Biographical information

First name: 
Maxwell
Middle name: 
Mduduzi
Last name: 
Malinga
Date of birth: 
09-November-1947
Location of birth: 
Steadville,Ladysmith,KwaZulu-Natal
Date of death: 
30-January-2006
Location of death: 
Ladysmith, Kwa Zulu, Natal

Maxwell Mduduzi Malinga, was one of South Africa’s most gifted and beloved fighters in the 1970s and 80s. He was born on 09 November 1947 at Steadville, Emnambithi. A renowned South African boxer, Malinga’s career was inspired by Titus Ntombela who had boxed as an amateur. [i] Malinga would go on to make a brilliant career out of boxing. He started his boxing career at the age of 17 when he won the Natal Midlands lightweight title. He again won two Natal titles before he made his professional debut at the AG Magubane Stadium in Steadville on 27 July 1968. [ii]

Photograph courtesy of Faizel Malinga

[iii]

This was a sterling win against Phuthuma Khuboni in the third round. Although after this win, he went on to lose two of his first five fights, he made a brilliant come-back when he remained undefeated in his next eight fights before losing to Enoch Nhlapho, a three-time national champion and one of the greats in SA boxing history. On 27 June 1970, two years after turning professional, Malinga hit the headlines when he won at a tournament which featured eight of the country’s best prospects at the time - where he won a brand new station wagon Vailent.

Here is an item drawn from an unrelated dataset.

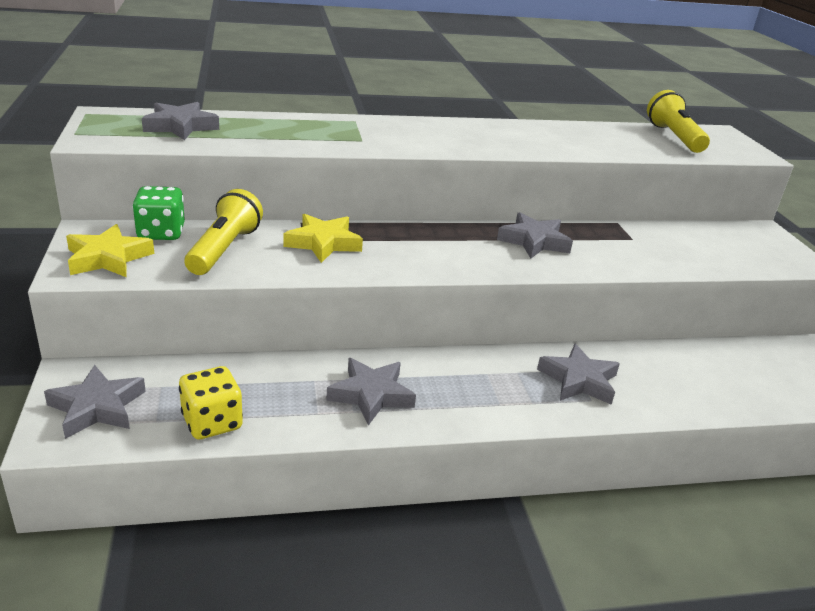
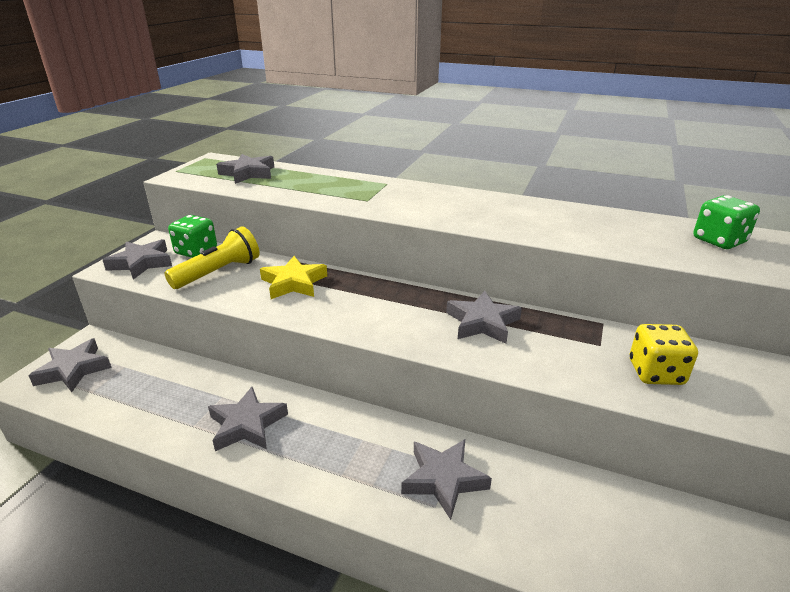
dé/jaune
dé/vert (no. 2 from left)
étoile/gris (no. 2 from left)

Photograph courtesy of Faizel Malinga

In October 1973, Malinga won the vacant SA welterweight title when he fought against Mackeed Mofokeng. In October 1974, in what was described as “possibly the best performance of his career”, he crushed former WBA junior welterweight champion Eddie Perkins over ten rounds. After he had defended the national welterweight title three times, he lost the title to Morris Mohloai in May 1975, which he unfortunately did not regain in a rematch in November the same year. In 1974, Malinga was ranked at No. 7 by the WBA (the only other organisation at the time was the WBC, i.e. World Boxing Council).

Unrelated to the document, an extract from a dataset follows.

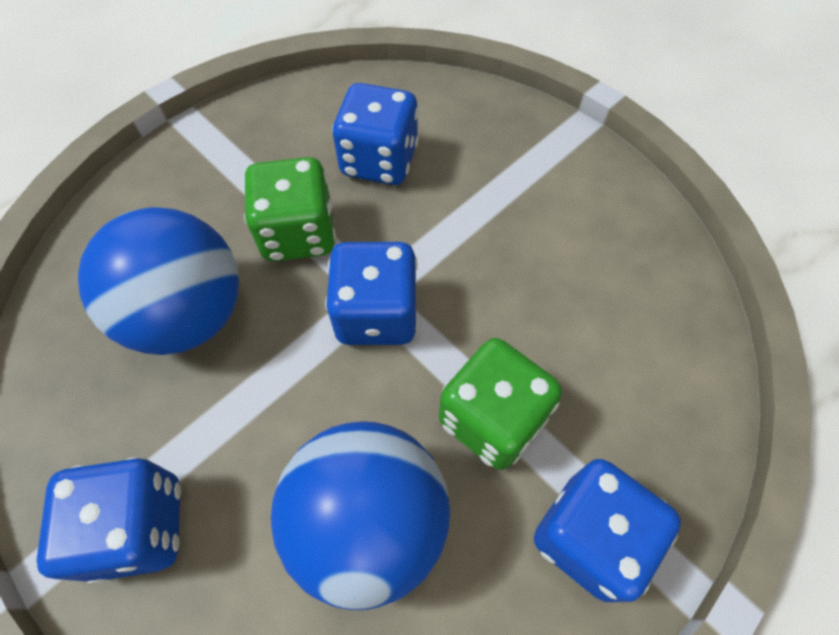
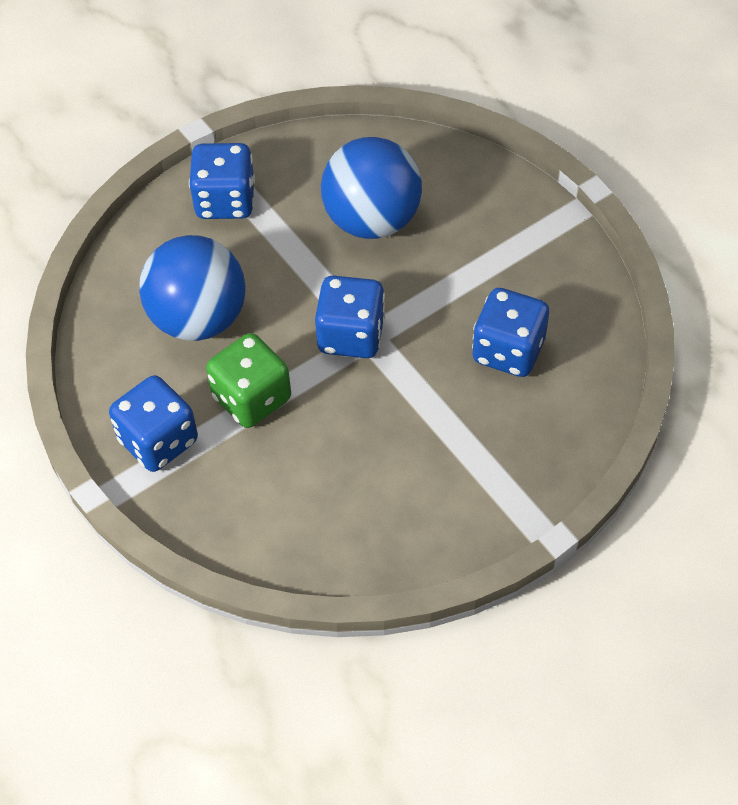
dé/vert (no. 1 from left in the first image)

When he moved up to middleweight in 1977, he won the vacant South African title (in June) when he defeated Victor Ntloko. In 1978, he lost to Elijah Makhathini (on points) in a non-title fight. His middleweight crown, which he had won in 1977, was lost to Daniel Mapanya. [iv]

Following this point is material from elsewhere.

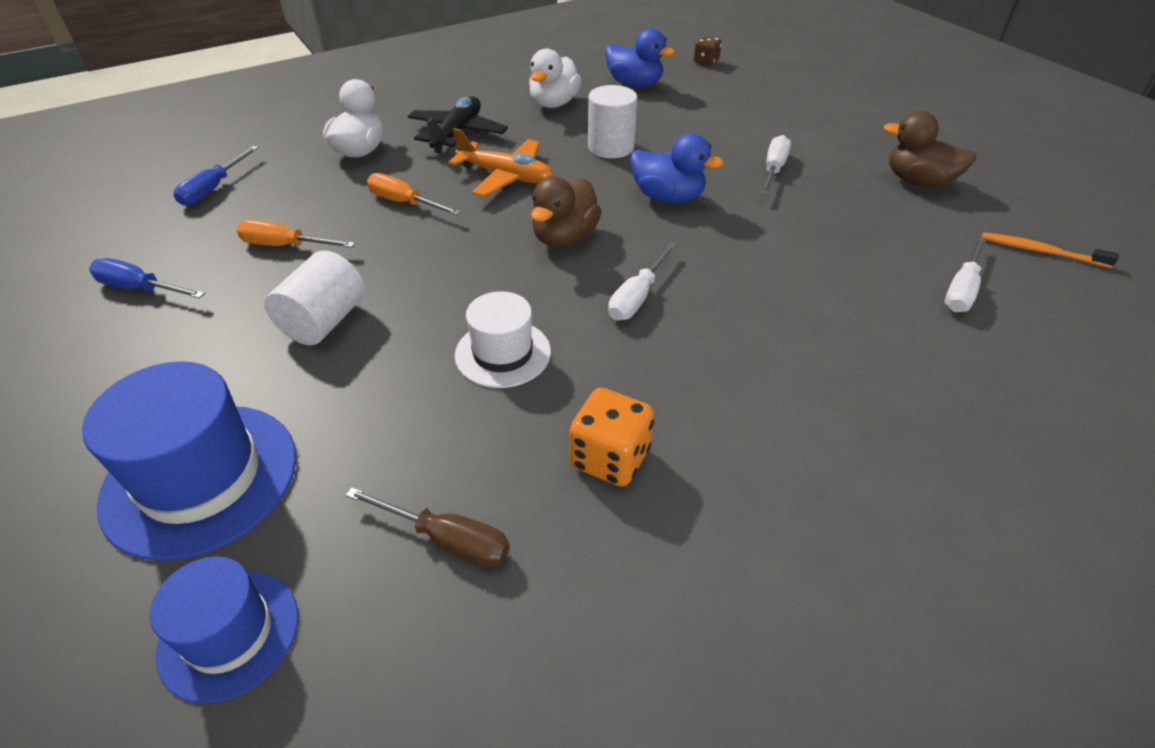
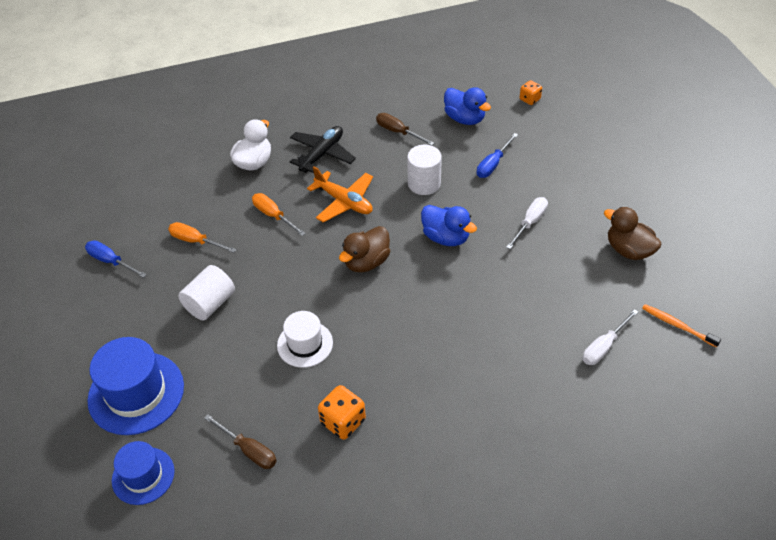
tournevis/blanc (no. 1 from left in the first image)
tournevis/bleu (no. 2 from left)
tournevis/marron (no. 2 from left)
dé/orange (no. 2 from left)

Photograph courtesy of Faizel Malinga

Ron Jackson wrote “There were striking similarities between Muhammad Ali and Maxwell Malinga, one of the most talented and popular SA fighters in the 1970s. Malinga, just as Ali had been, was well known for producing attention-grabbing quotes before a fight as he tried to “psyche out” his opponents. He also converted to Islam, as his hero had done. His charm and engaging smile helped make him a cult figure in the Natal province, now KwaZulu-Natal”. [v]

In 1996 he made history by becoming the first South African fighter ever to win the WBC super-middleweight belt, which he annexed from British star Nigel Benn. Unable to stay away from boxing, he also trained fighters and promoted tournaments under the banner of Starline Promotions. Amongst the people whom he inspired to take up boxing are Vusumuzi Malinga, Patrick Malinga, Mthokozisi Malinga and Faizel Malinga.  Through Malinga’s encouragement they have managed to keep the home fires burning in KwaZulu Natal. [vi]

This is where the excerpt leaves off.